Section 4.3. Fees and Expenses.
(a) Annual Fee. Synchrony Financial will pay Vendor, as compensation for agreeing to act as Asset Representations Reviewer under this Agreement, an annual fee of $[●] (the “Annual Fees”). The Annual Fee will be paid as agreed in this Section 4.3(a) and Section 4.4 by Synchrony Financial until this Agreement is terminated. The Annual Fee will be initially payable on the date of this Agreement and then payable annually on each anniversary of the date of this Agreement.
(b) Review Fee. Following the completion of an Asset Representations Review and the delivery to Indenture Trustee, Synchrony Financial, Servicer and Transferor of the Review Report, or the termination of an Asset Representations Review according to Section 3.4(e), and the delivery to Synchrony Financial of a detailed invoice, Vendor will be entitled to a fee of [$[●] for each Account containing a Subject Receivable][$[●] per hour][insert any other rate agreed upon by Vendor and Synchrony Financial] (the “Review Fee”). However, no Review Fee will be charged for any Tests that were performed in a prior Asset Representations Review or for any Asset Representations Review in which no Tests were completed prior to Vendor being notified of a termination of the Asset Representations Review in accordance with Section 3.4(e). Synchrony Financial will pay the Review Fee to Vendor in accordance with the terms of the detailed invoice from Vendor.

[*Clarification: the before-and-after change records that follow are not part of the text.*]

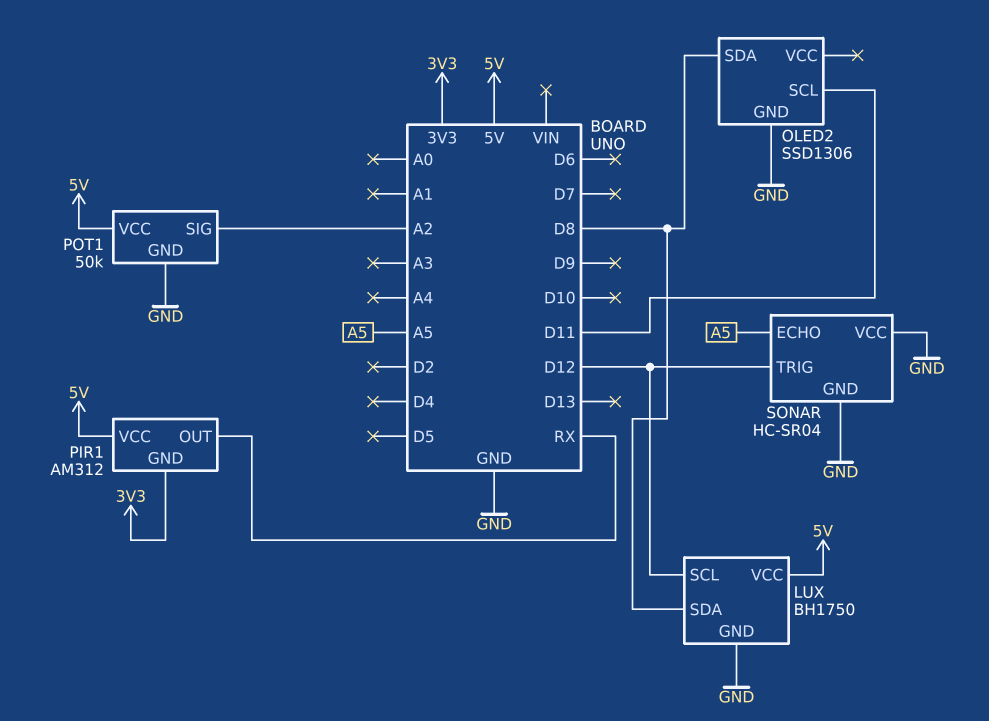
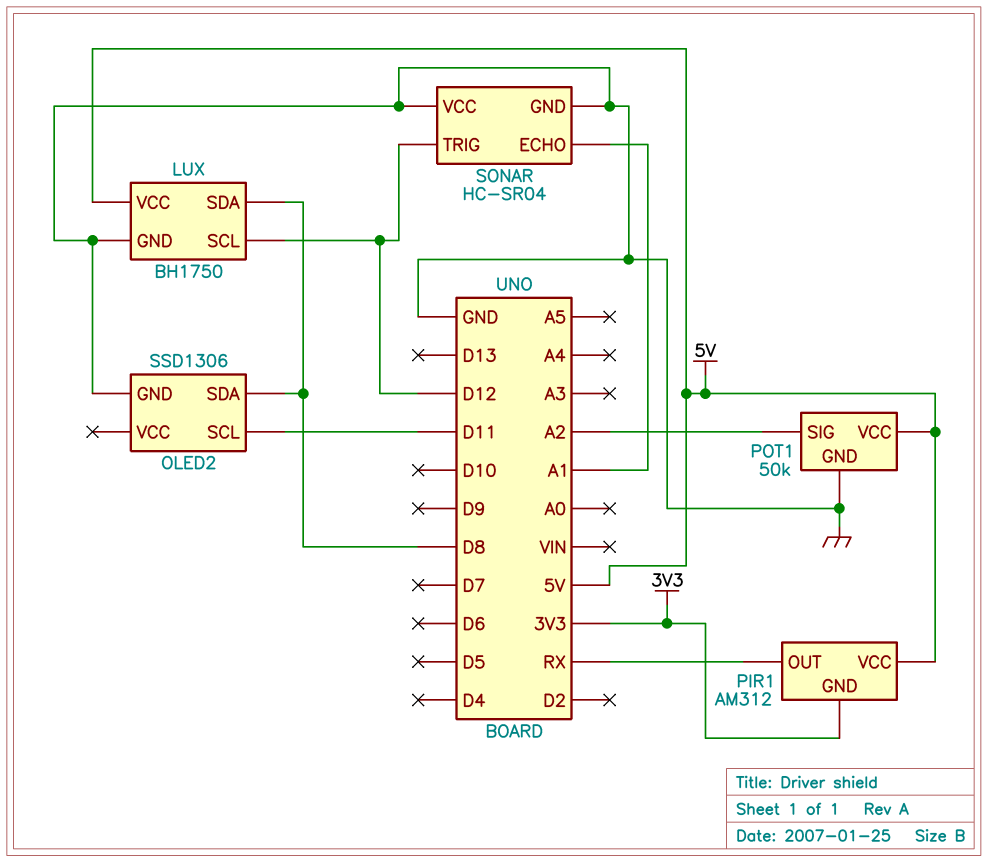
SONAR pin ECHO: A5 -> A1

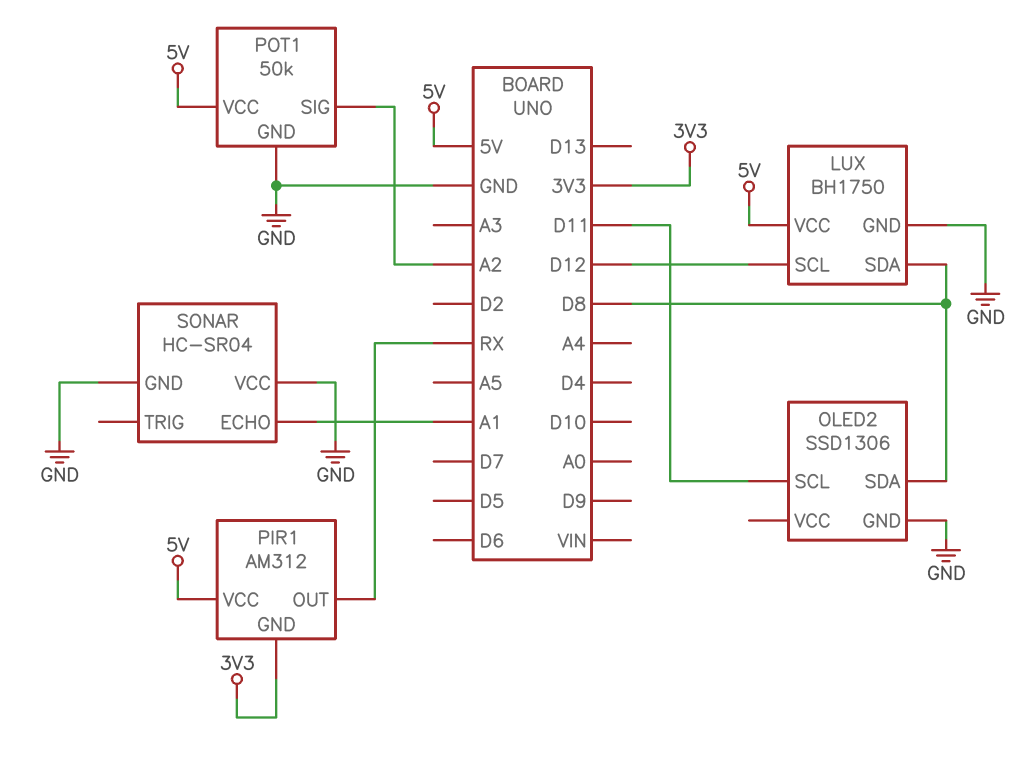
SONAR pin TRIG: D12 -> none

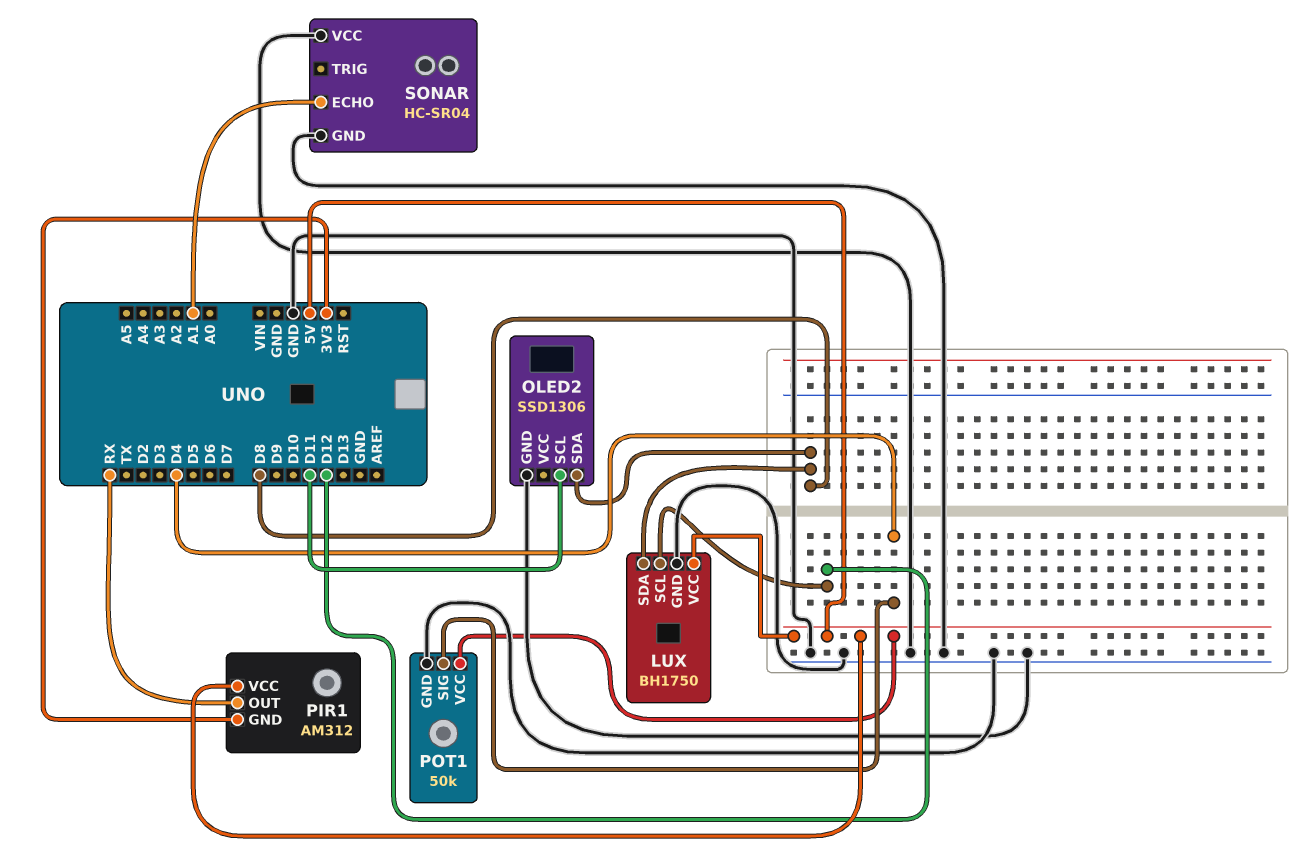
POT1 pin SIG: A2 -> D4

(c) Reimbursement of Travel Expenses. If the Servicer provides access to the Review Materials at one of its properties, Synchrony Financial will reimburse Vendor for its reasonable travel expenses incurred in connection with the Asset Representations Review within thirty (30) days of receipt of a detailed invoice.
(d) Dispute Resolution Expenses. If the Asset Representations Reviewer participates in a dispute resolution proceeding and its reasonable expenses for participating in the proceeding are not paid by a party to the dispute resolution within ninety (90) days after the end of the proceeding, Synchrony Financial will reimburse the Asset Representations Reviewer for such expenses within thirty (30) days of receipt of a detailed invoice.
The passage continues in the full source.